The UK Government acted. The Factories Act 1948 banned the use of silica in sandblasting. Overnight, an entire industry needed a safer process - Norman Ives Ashworth already had one.
The invention: a jet engine problem that changed surface finishing forever
Prior to the ban, Norman was working alongside Sir Frank Whittle on the development of the jet engine. The challenge was precise: how do you achieve a consistent, high-quality surface finish on cast turbine blades when dry abrasive processes are too aggressive and too unpredictable?

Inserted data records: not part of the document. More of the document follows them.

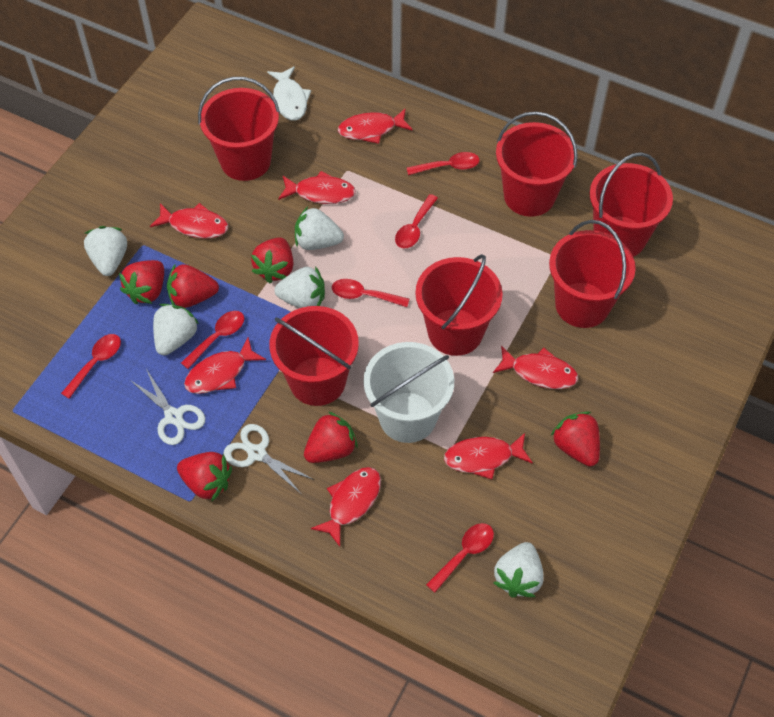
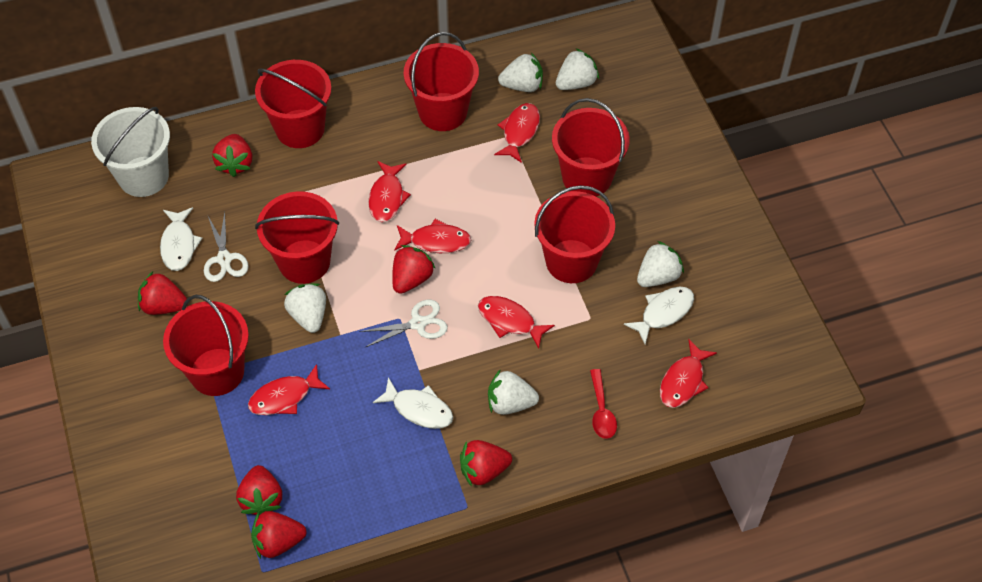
red fish: 7 -> 6
red spoon: 6 -> 1
white fish: 1 -> 3

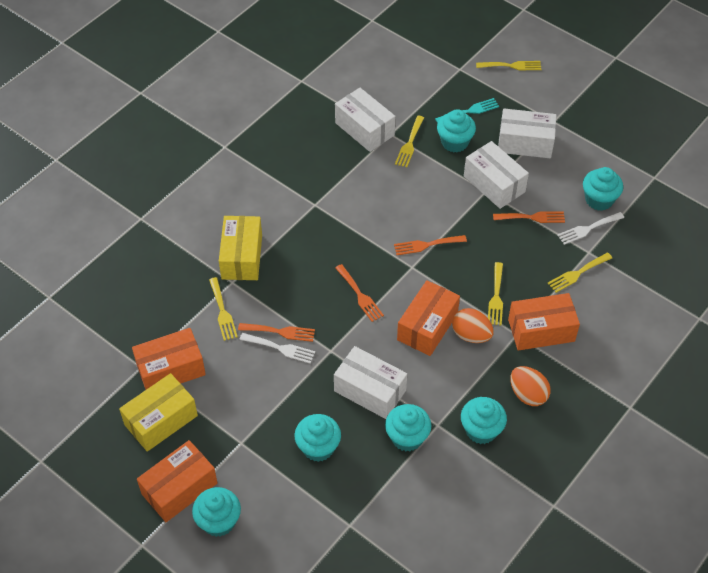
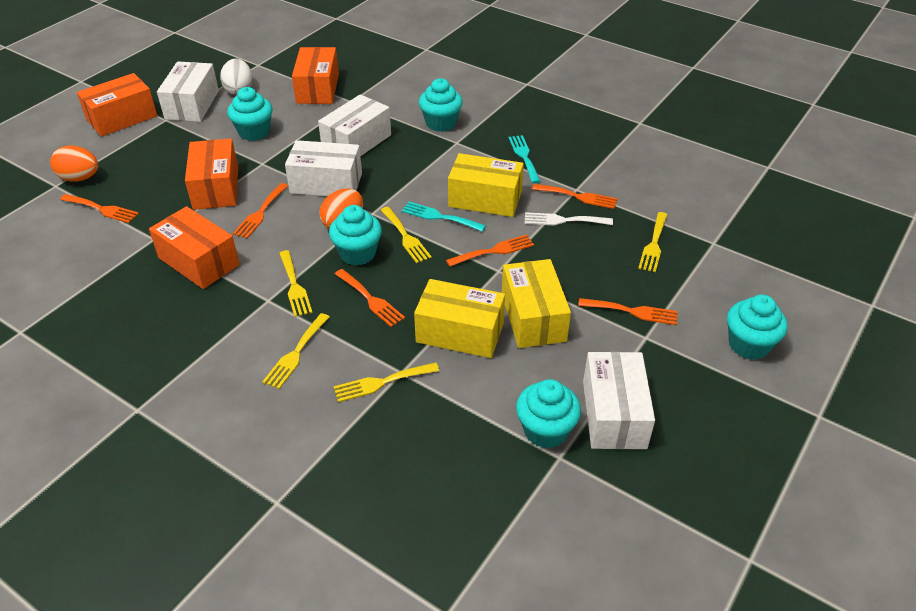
orange fork: 4 -> 6
turquoise cupcake: 6 -> 5
turquoise fork: 1 -> 2
white egg: 0 -> 1
white fork: 2 -> 1
yellow box: 2 -> 3

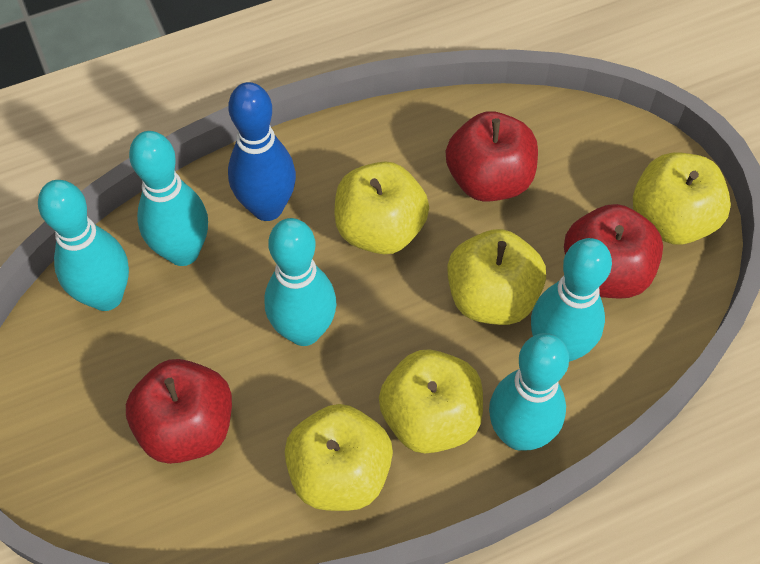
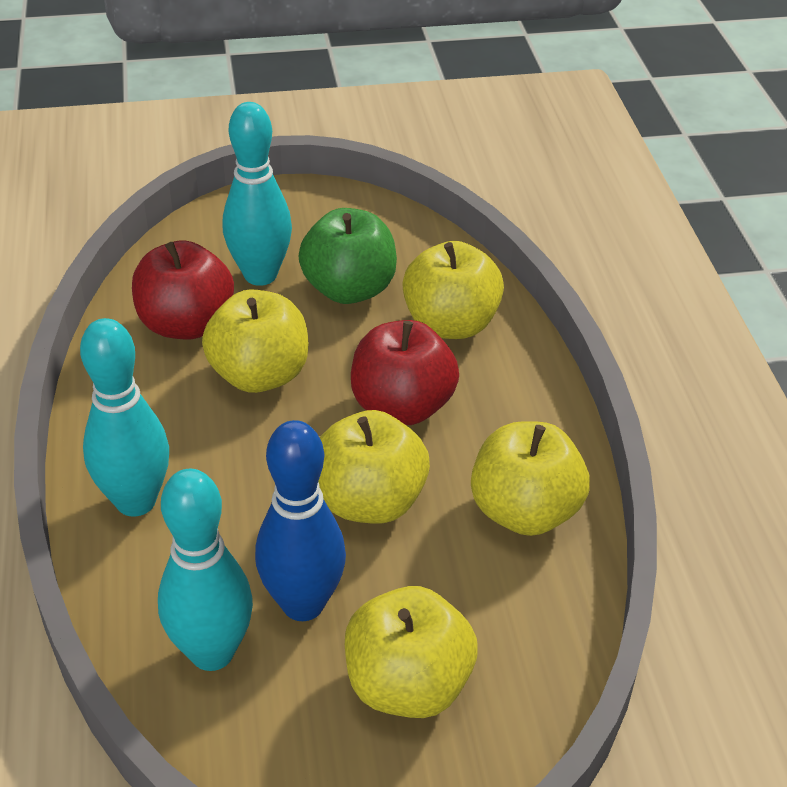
green apple: 0 -> 1
red apple: 3 -> 2
turquoise bowling pin: 5 -> 3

Norman's answer was to add water. By suspending abrasive media in water to form a slurry and propelling it with compressed air, the process delivered a far more controllable impact. Normans liquid polishing process cushioned each particle as it struck the surface, producing a finer and more consistent finish than any dry method could achieve. Dust was eliminated at source. Silica contamination became irrelevant.
Wet blasting was not a workaround. It was a demonstrably better process.
Building the first commercial wet blasting company
With the technical proof established and industry demand created by the Factories Act, Norman founded Abrasive Developments Limited (ADL) in the Warwickshire village of Henley-in-Arden. Under the Vaqua brand, ADL produced machines: the Kompact, Komet, Juno, and Achilles, all names that became well known across Europe through the 1950s and 1960s.
ADL was consistently first to market. The innovations set the technical standard others followed. That track record made ADL an acquisition target, and Norman sold the business to United Surface Finishing, now part of the Wheelabrator Group, in the 1970s.
The founding of Vapormatt
Norman's son, Stewart Ashworth, had grown up inside ADL. He had helped build the technology, understood the process deeply, and was not prepared to stop when the company was sold.
In 1978, Stewart founded Vapormatt with his eldest son, Terry, on the Channel Island of Guernsey. Their intention was clear: continue developing wet blasting, improve it, and build a business defined by engineering rigour.
The first machine Vapormatt sold went to Jersey Fine Tools in the Channel Islands. Built for jewellery finishing, they were precision applications demanding exactly the kind of controlled, gentle surface treatment that wet blasting delivers where no dry process can. The customer relationship that began with those three machines demonstrated from day one what the process could achieve on high-value, delicate components.
Four years later, in 1982, Vapormatt delivered its first automatic machine. The customer was Agusta Westland helicopters in the UK. The application was demanding: preparing composite rotor blades for bonding the metal leading edge, a process where surface consistency directly affects structural integrity in flight. That machine was the first, digitally controlled, cartesian robotic system that is still in operation today.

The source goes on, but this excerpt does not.